Vê-se, portanto, uma enorme calamidade no que se refere aos presídios do Brasil. A inadinplência governamental, além de proporcinar os problemas citados acima, não estabele capacitação de qualidade aos agente prisionais, fato este que impede que os presos tenham seus direitos respeitados dentro das cadeias - problema que agravado gera violência e é sinônimo de medo pelos próprios agentes, já que muitos presos se revoltam com tais e se sujeitam a fazer ameaças aos trabalhadores. Junto a isso, a má condição de políticas públicas que podem ajudar os presidiários a recomeçar a vida “pós prisão” faz com que a sociedade em geral não aceite a inclusão dessas pessoas em meio à população, deixando assim os antigos presos sujeitos a se submeter a novos crimes em busca da sobrevivência.

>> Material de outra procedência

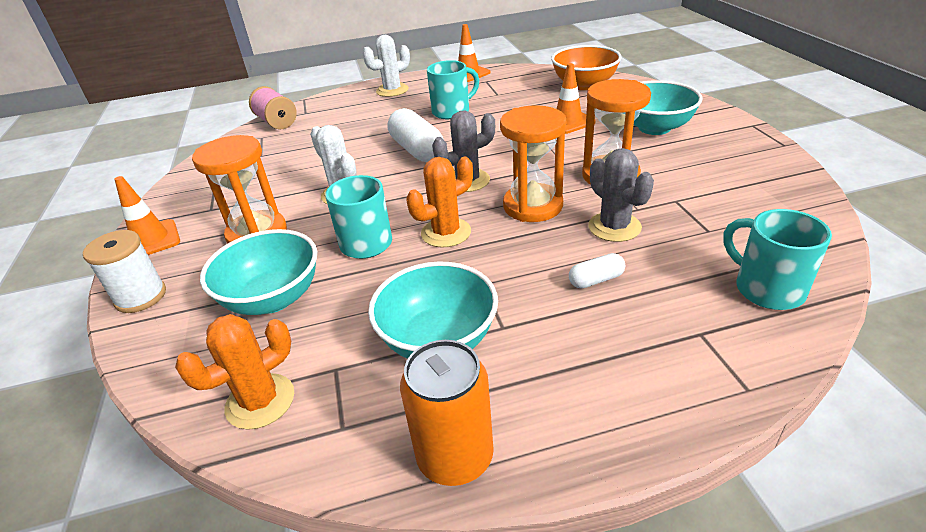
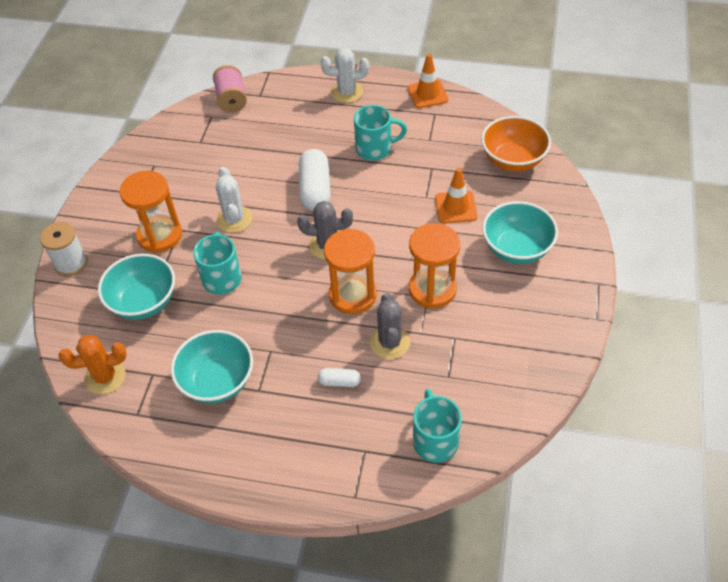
camera: 25 degrees right, 15 degrees up
(151, 240) = (93, 210): orange traffic cone -> none
(446, 233) = (278, 294): orange cactus -> none
(455, 457) = (180, 458): orange can -> none

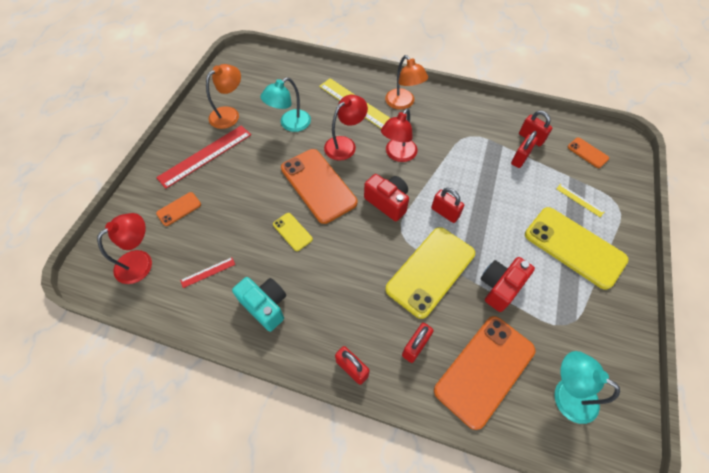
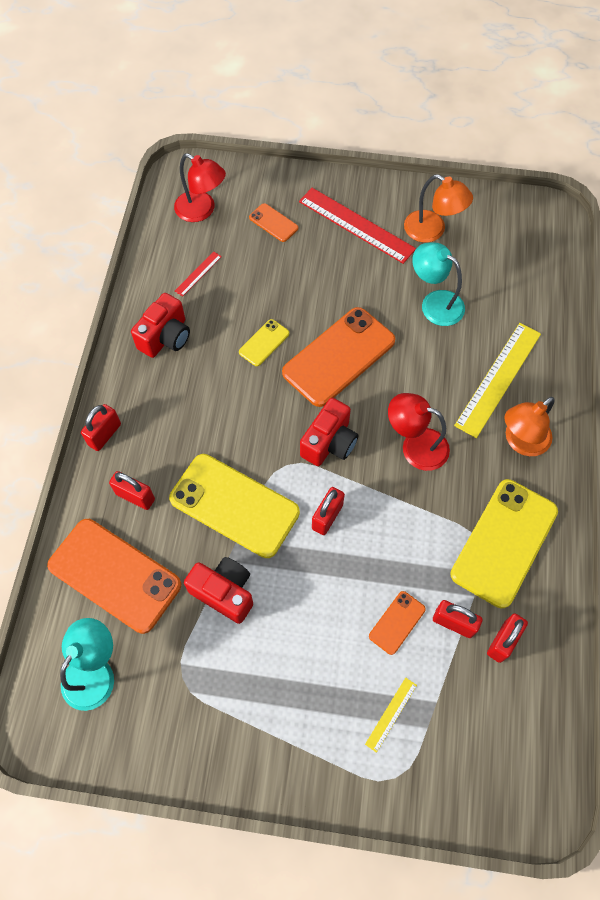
camera: 80 degrees right, 5 degrees up
(208, 272) = (198, 273): red ruler -> red ruler turned 75 degrees clockwise
(265, 306) = (166, 337): turquoise camera -> red camera
(345, 144) = (416, 376): red lamp -> none
(574, 247) = (303, 698): yellow phone -> yellow phone (504, 542)
(587, 153) = (495, 737): orange phone -> orange phone (397, 622)

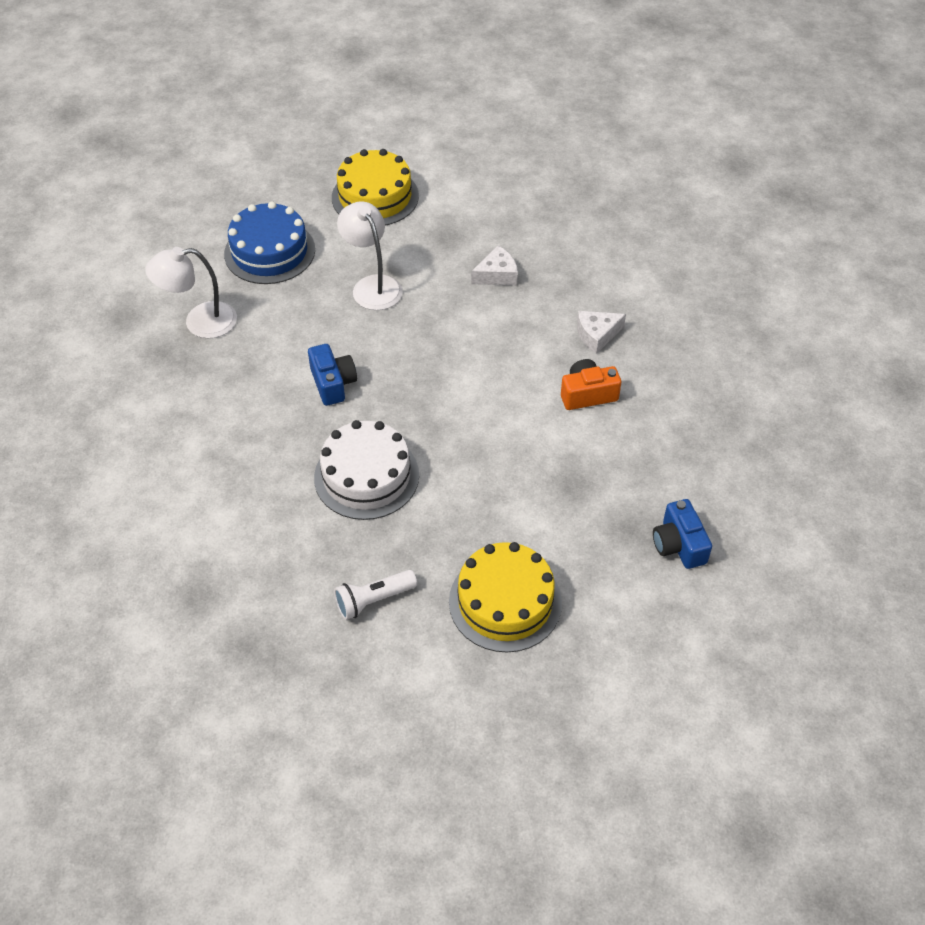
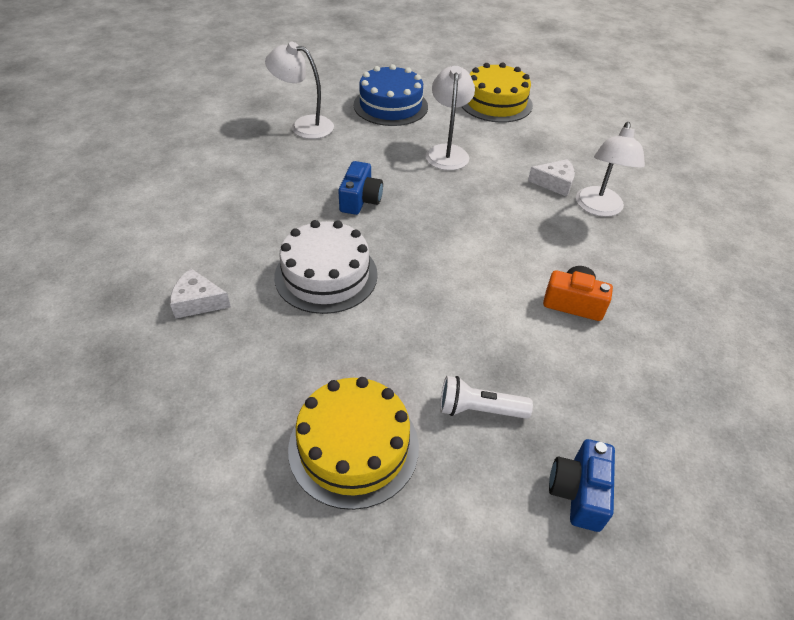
camera: 30 degrees right, 5 degrees down
(373, 600) = (240, 376): white flashlight -> white flashlight (478, 409)
(552, 285) = (598, 208): none -> white lamp
(597, 335) = (615, 261): white cheese -> white cheese (198, 302)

Portanto, na tentativa de conter os problemas acima citados, o Governo Federal, em parceria com os governos munícipais, devem criar projetos para a construção de novas instituições prisionais, de modo a fazer um quantitativo maior de celas para que dessa forma haja maiores condições dos retidos se acomodarem. Além disso, o Governo Federal, junto ao Ministério da Educação, devem investir na capacitção de agentes prisionais, fazendo assim com que a qualidade profissonal aumente. Campanhas de inclusão também devem ser etimuladas e espalhadas perante à sociedade, para que, após a vida na cadeia, presos possam ter oportunidades de mudar de vida.